1. Forum
  2. >
  3. Topic: Russian
  4. >
  5. "Что ты узнала?"

"Что ты узнала?"

Translation:What have you found out?

November 15, 2015

29 Comments


https://www.duolingo.com/profile/LivingLifeform

I've found out "узнала" means found out.


https://www.duolingo.com/profile/sethmalory

Do we not conjugate the verb in this case?


[deactivated user]

    In the past tense, the word is conjugated to show number:

    • Что ты узнала? 'what did you<singular> find out?'
    • Что вы узна́ли? 'what did you<plural/polite> find out?

    and, in singular, gender:

    • Что ты узна́ла? 'what did you<feminine> find out?',
    • Что ты узна́л? 'What did you<masculine> find out?'
    • Что ты узна́ло? 'What did you<neuter> find out?' (apparently this variant is not very useful, but can be used in fairy tales when talking to antropomorphic objects).

    In the past tense, the verb is not changed to show the person (я узна́л(а) 'I fiound out', ты узна́л(а) 'you found out', он(а) узна́л(а) '(s)he found out'). This is different from the present and the future tense.

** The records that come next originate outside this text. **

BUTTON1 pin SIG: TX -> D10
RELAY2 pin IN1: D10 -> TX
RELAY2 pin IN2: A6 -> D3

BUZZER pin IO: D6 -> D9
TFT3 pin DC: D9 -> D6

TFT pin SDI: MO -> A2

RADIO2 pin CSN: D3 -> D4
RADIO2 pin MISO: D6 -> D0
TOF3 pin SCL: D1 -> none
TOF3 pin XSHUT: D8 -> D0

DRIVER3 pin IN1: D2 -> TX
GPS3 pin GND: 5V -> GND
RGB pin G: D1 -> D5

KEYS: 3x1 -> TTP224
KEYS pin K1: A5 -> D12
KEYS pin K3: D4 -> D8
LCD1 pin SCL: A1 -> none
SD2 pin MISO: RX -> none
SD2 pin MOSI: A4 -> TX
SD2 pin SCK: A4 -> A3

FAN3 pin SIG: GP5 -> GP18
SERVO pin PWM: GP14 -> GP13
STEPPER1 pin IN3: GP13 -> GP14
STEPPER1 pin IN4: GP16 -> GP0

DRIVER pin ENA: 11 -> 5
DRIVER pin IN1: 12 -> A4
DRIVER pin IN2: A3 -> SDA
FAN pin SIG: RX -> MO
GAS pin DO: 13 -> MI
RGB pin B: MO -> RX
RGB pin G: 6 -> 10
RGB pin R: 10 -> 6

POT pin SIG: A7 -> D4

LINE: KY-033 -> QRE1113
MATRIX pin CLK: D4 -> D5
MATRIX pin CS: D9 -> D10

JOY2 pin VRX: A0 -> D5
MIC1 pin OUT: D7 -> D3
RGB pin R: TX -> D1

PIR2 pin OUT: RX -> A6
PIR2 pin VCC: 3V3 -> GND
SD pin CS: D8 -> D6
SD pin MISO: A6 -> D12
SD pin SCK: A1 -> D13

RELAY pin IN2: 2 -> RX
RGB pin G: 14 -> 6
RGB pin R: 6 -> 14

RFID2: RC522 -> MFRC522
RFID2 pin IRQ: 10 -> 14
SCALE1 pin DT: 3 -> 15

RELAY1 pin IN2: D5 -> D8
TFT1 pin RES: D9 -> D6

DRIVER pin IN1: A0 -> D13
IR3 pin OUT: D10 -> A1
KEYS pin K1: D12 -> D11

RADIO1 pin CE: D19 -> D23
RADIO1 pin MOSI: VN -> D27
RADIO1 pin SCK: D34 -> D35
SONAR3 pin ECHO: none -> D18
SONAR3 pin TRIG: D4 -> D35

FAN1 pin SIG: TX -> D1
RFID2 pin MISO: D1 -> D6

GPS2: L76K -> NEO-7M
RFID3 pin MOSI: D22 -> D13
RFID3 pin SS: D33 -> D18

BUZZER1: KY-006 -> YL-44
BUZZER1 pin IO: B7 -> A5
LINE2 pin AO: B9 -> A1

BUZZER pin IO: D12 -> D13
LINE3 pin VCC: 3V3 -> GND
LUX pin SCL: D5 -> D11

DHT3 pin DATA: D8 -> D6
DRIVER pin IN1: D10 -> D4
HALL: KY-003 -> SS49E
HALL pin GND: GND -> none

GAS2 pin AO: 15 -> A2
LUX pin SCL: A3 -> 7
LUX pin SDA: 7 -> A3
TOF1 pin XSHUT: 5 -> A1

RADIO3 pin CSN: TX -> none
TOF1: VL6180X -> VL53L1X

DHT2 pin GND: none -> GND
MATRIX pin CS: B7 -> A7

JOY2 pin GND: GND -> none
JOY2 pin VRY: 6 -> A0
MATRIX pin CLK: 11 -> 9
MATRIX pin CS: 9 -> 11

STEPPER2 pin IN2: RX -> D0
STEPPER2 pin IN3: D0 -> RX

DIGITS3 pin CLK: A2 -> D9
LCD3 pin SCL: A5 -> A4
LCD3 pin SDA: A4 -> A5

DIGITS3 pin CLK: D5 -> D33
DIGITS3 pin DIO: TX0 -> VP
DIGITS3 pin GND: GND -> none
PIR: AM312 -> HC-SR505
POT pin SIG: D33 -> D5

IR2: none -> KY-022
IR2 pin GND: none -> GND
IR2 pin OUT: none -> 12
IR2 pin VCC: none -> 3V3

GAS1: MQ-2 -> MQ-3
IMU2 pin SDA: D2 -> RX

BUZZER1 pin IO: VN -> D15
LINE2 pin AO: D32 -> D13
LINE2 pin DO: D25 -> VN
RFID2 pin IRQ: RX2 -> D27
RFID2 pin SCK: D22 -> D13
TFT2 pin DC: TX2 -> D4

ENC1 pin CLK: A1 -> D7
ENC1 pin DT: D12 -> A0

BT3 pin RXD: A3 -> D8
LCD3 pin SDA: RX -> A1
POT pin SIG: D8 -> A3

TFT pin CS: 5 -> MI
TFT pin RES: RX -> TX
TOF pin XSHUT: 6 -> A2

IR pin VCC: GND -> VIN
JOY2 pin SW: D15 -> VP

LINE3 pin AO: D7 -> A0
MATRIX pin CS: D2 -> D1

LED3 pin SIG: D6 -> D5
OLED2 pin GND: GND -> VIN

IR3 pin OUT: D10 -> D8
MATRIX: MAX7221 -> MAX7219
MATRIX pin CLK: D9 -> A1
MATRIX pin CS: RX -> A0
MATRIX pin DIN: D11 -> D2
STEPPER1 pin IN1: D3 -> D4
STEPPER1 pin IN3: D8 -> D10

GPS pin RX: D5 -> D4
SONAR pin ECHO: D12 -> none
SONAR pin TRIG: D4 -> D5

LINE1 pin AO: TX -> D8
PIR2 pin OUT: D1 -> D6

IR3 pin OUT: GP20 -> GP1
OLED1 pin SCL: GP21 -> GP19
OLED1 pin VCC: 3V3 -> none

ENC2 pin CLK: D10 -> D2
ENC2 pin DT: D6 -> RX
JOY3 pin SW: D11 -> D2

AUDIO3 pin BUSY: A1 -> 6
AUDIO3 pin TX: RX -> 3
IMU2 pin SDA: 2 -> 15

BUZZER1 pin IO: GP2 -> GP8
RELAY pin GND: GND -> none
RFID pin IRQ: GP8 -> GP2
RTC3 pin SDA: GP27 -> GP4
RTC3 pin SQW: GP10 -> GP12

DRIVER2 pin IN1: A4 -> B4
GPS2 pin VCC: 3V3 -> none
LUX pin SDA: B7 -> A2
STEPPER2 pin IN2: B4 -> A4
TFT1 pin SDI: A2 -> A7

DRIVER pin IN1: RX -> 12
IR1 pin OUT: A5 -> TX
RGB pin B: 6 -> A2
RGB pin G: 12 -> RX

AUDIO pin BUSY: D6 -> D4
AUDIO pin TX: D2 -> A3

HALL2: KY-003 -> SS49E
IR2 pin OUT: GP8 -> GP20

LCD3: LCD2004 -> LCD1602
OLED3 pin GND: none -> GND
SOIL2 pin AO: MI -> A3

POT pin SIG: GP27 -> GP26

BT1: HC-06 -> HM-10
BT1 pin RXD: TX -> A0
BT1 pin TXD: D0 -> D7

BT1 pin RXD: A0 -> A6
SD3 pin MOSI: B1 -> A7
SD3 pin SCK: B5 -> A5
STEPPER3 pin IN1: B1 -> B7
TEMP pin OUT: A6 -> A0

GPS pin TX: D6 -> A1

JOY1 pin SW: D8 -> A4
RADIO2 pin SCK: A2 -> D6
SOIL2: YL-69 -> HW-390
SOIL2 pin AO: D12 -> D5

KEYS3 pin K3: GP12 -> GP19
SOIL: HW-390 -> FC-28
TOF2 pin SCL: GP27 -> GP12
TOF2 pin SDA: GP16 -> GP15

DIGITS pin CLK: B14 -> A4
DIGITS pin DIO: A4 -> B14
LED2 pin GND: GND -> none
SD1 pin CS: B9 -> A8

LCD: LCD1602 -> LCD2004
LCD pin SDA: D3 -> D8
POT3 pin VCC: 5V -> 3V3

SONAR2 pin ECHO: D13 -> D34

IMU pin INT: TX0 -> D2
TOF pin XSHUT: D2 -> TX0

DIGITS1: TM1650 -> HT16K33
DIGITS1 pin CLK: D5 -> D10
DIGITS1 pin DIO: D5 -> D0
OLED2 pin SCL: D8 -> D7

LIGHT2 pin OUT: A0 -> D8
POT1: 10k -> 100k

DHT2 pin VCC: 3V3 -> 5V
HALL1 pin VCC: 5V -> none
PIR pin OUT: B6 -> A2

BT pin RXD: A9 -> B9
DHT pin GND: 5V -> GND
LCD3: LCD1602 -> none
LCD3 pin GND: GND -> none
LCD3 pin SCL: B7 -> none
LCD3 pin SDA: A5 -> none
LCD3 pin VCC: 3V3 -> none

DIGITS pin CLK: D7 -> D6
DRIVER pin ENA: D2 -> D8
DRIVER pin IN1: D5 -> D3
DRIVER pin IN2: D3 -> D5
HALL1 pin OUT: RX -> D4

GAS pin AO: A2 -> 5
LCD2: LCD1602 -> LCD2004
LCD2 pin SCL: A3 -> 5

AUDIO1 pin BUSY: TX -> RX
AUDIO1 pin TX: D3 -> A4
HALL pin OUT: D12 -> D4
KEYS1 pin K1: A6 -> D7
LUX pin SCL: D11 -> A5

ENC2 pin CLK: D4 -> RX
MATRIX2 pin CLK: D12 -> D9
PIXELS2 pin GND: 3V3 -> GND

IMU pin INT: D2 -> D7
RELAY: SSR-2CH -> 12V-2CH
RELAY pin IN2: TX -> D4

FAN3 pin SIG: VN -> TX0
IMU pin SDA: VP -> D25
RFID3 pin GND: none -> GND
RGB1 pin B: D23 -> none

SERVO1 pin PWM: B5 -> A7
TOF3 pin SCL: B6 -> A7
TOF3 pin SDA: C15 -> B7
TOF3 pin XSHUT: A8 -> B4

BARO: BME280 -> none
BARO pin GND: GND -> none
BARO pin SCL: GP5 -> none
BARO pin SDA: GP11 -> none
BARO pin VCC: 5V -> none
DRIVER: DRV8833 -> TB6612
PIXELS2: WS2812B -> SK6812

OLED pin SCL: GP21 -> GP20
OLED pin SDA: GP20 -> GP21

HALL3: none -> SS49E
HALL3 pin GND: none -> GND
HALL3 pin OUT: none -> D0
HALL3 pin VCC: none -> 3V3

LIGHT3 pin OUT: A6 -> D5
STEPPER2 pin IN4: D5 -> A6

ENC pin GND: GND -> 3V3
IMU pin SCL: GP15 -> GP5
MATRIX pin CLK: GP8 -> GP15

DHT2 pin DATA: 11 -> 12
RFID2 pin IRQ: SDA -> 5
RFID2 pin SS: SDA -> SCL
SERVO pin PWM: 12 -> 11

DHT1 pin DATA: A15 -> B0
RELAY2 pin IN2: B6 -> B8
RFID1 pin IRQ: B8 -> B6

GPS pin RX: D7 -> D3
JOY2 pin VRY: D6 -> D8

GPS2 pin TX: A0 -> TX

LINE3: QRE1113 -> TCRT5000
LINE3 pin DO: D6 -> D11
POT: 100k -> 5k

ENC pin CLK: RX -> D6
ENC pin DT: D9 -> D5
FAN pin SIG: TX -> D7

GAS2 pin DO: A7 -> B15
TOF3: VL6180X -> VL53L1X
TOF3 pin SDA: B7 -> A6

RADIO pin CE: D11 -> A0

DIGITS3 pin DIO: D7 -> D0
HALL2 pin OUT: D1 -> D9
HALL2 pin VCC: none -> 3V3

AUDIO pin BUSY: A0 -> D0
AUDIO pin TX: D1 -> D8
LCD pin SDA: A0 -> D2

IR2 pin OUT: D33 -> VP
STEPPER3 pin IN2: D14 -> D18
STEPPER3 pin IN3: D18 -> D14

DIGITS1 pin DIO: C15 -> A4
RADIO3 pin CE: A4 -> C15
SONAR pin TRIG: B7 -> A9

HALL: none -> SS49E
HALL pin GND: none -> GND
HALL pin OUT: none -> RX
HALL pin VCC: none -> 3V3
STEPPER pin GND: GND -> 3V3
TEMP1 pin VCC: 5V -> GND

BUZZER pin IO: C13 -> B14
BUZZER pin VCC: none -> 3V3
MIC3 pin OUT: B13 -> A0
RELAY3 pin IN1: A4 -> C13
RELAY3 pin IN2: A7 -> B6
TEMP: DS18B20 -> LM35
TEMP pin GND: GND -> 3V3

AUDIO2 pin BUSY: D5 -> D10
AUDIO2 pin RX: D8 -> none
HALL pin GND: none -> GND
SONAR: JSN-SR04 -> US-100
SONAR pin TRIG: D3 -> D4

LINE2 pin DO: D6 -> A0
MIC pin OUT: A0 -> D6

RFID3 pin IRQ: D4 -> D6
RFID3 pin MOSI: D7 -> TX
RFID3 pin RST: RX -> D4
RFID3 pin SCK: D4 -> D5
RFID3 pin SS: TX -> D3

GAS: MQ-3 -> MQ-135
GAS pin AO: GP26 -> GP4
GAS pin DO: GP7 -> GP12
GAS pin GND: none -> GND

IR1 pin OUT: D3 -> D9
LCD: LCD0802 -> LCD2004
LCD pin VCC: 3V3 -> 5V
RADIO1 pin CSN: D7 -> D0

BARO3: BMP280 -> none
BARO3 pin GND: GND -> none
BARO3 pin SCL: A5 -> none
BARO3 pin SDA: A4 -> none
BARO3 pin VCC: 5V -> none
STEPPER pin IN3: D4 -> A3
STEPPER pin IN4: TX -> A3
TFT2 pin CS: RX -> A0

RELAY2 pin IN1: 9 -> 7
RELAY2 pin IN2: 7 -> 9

    This is related to the language history. In the past, «узна́л(а)» was a participle, similar to adjectives! So, you used a verb 'to be' to show the person: я есмь узна́л(а) 'I found out' (literally, 'I am [someone-who-]found-out'), ты еси узна́ла 'you found out', она есть узна́ла 'she found out'. Some Slavic languages, such as Slovene, still form past tense this way. But Russian dropped the verb 'to be' in most cases, so «узна́л(а)» is a verb form now.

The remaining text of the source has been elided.